Por Joaquim Letria
Há cerca de 20 anos atrás eu tinha um elegante escritório na Baixa Lisboeta, repleto de elegantes e eficazes meninas e senhoras que já naquele tempo sabiam mais de Comunicação e Informação do que os gabinetes da especialidade que se espalham hoje por aí. Mas não era o requinte das minhas instalações nem os sorrisos eficientes das minhas colaboradoras e especialistas que me davam mais prazer, tão pouco as viagens quase contínuas que os meus clientes internacionais me obrigavam a fazer.
O meu maior prazer decorria de três factores: morar no Príncipe Real, ir a pé para o Chiado onde trabalhava, poder frequentar as livrarias Bertrand e Sá da Costa e sempre que podia descer até ao Terreiro do Paço onde desaparecia no barco das 13:12 para o Seixal, onde chegava 16 minutos mais tarde, a tempo de atravessar o jardim e me sentar na minha mesa do restaurante da Clarice, a olhar Lisboa do outro lado do rio, que é como a minha cidade deve, cada vez mais, ser vista – a uma certa distância. Às 14:30 eu estava de regresso ao meu escritório sem que alguém descobrisse o meu segredo gostoso.
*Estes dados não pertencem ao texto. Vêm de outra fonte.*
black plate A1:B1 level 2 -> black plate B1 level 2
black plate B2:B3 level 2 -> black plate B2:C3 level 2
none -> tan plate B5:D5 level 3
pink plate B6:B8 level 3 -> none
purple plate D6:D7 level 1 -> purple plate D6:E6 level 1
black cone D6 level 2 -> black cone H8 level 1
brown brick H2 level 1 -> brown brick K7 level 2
Hoje, nada disto é possível: desfiz a agência, livrei-me daquele escritório maravilhoso, ajudei as minhas colaboradoras a encontrarem outro rumo e eu próprio fui mudar a água às azeitonas. O barco para o Seixal também já não há.
Dantes era um simpático cacilheiro. Hoje é um aerodinâmico Catamaran que não pode atingir os 18 nós que é capaz de dar na Baía de Sidney para não prejudicar a estrutura da pista da Base Aérea do Montijo. Desde que correram da Transtejo com o engenheiro Correia Alemão, homem sério e competente que só sobreviveu aos primeiros meses do Sócrates, que a Transtejo e a Softlusa entraram na pouca vergonha de que regularmente ouvimos falar e muito mais ouviremos no futuro, seja por protestos dos desgraçados que delas e da CP precisam para irem trabalhar, seja pela atenção que o Ministério Público é capaz de vir a prestar a estas empresas e respectivas gestões. Representam a moderna tragédia marítima dos portugueses de hoje, sem comboios, sem autocarros capazes e sem navios decentes de carga, porta-contentores, petroleiros ou de passageiros. Nem um velho cacilheiro, para amostra, sobreviveu à negociata dos catamarans em segunda mão importados da Austrália.
Os transportes em Portugal estão pelas ruas da amargura. Caminho de Ferro, Rodovia e Transporte Marítimo são uma vergonha. Por essas e por outras é que alguns dos meus amigos passam a fronteira de Espanha para irem para o Sul ou Norte de Portugal. Viajam do lado de lá sem terem que pagar portagens, em boas estradas e com os combustíveis quase a metade do preço. E outros, naturais ou residentes em outros países, alugam ou compram casa na Galiza ou em Puerto Banus e convidam-me a aparecer. Gosto muito da minha terra e do meu país mas tenho de concordar que em certos sítios fora daqui é outro asseio.